Private sector hospitals join mission to eradicate TB

Aim is to bring all 130-odd private institutions in the district under the programme

March 24, 2019 10:43 pm | Updated 10:43 pm IST - KOCHI

The district, on a mission to eradicate tuberculosis, has taken up the Joint Effort for Elimination of TB (JEET) programme by involving major private sector hospitals which have agreed to provide treatment in accordance with the national guidelines.

Thirty-four hospitals have joined JEET till now, and the aim is to bring all the 130-odd hospitals, including one-man clinics in the district, under the loop, said District TB Officer Sharath G. Rao. By May, at least 100 hospitals would be brought under the programme. Various units of the Indian Medical Association in the district too have promised to co-ordinate with clinics and hospitals in this regard, said Dr. Rao.

In the private medical institutions, a nodal officer and a trained nurse will act as the resource persons and train others. They would also be the contact persons to liaise with the government programme.

At present, there is very little data from the private sector about TB patients seeking treatment in such institutions, making this a major hurdle in eliminating the disease.
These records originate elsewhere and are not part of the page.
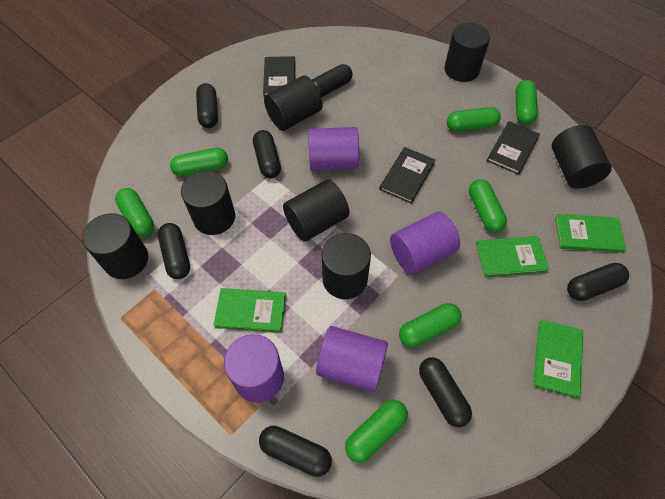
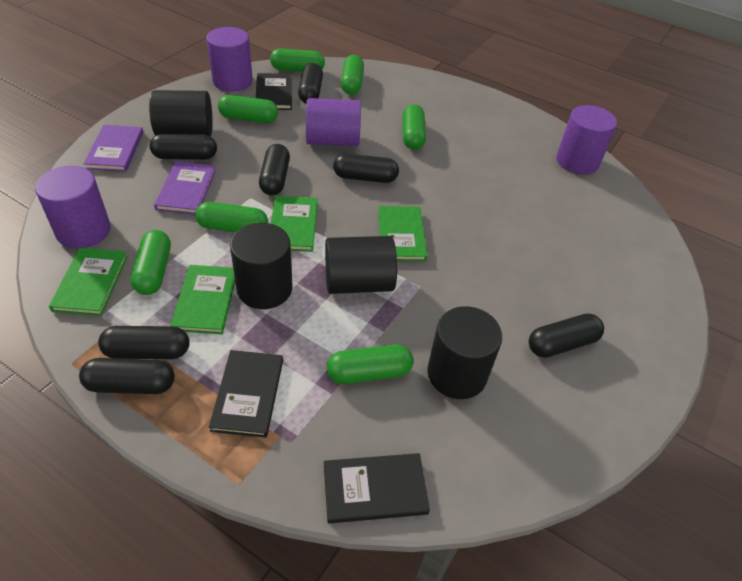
black cylinder: 7 -> 4
purple book: 0 -> 2

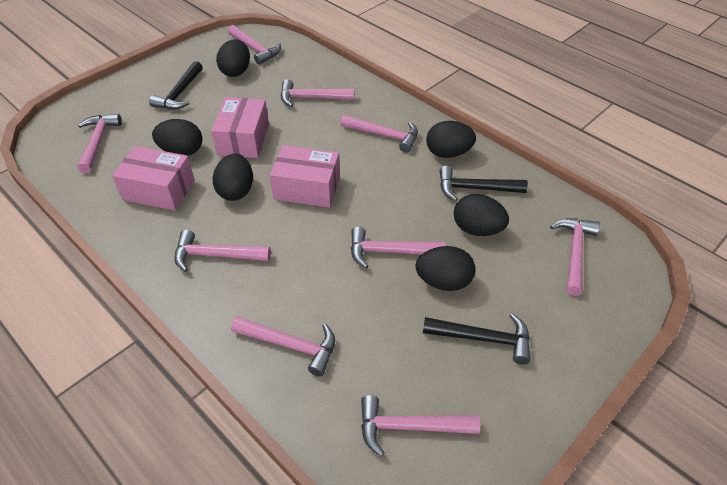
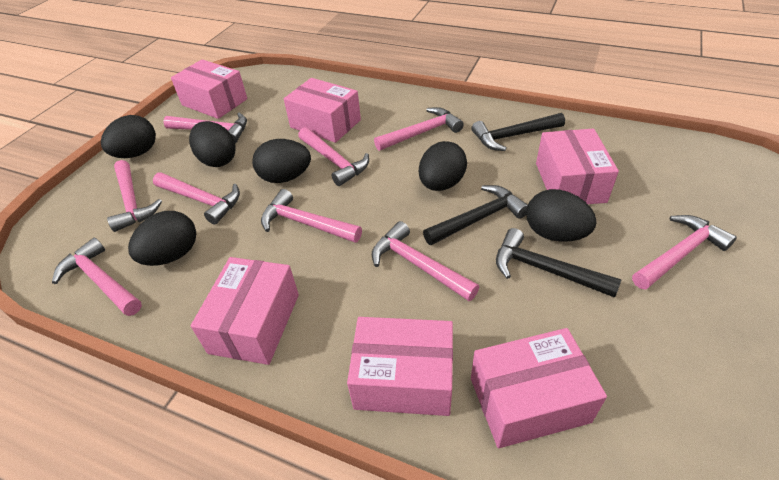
pink box: 3 -> 6

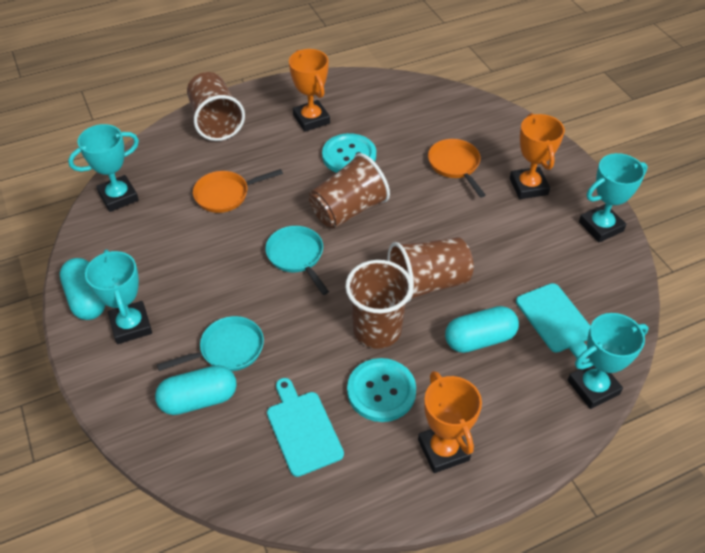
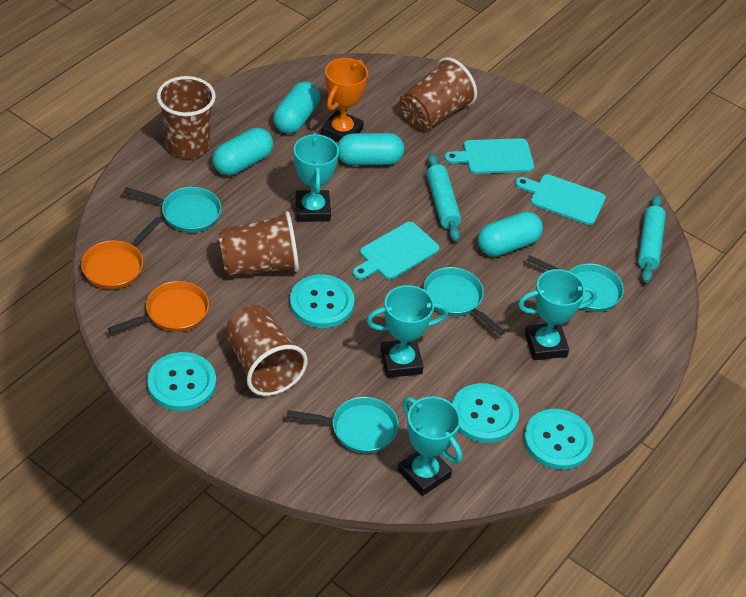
orange trophy: 3 -> 1
turquoise button: 2 -> 4
turquoise capsule: 3 -> 4
turquoise cutting board: 2 -> 3
turquoise pan: 2 -> 4
turquoise rolling pin: 0 -> 2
The district has 1,890 common TD cases and 57 multi-drug resistant TB (MDR-TB) cases, a rate that is higher than the State average. This may partly be owing to the fact that the district got many referral cases because of the large number of advanced treatment centres here, said Dr. Rao.

The district had been able to bring the number of cases of MDR-TB down from 67 cases last year, said Dr. Rao. JEET will help monitor a TB patient’s drug intake and misses every month. The national programme envisages a token monetary help during the period of treatment when the patient faces possible stigma and discrimination and would be unable to go to work.

TB turns into MDR-TB when a patient drops out of the treatment regimen, he said. When the disease becomes asymptomatic after the initial months, the patients fails to continue the treatment. However, the residual bacteria in the patient’s body develop immunity to the first-line TB drugs. When the patient appears again for treatment, it becomes difficult to combat it.

The groundwork for eliminating TB begun with a survey of the vulnerable population at the grassroots level by undertaking house visits and taking into account TB survivors and people with low immunity such as those with diabetes, and cancer and transplant patients.

More than 8.9 lakh households were visited to compile the data. All the primary health centres have been provided with such data for the areas under them for TB surveillance.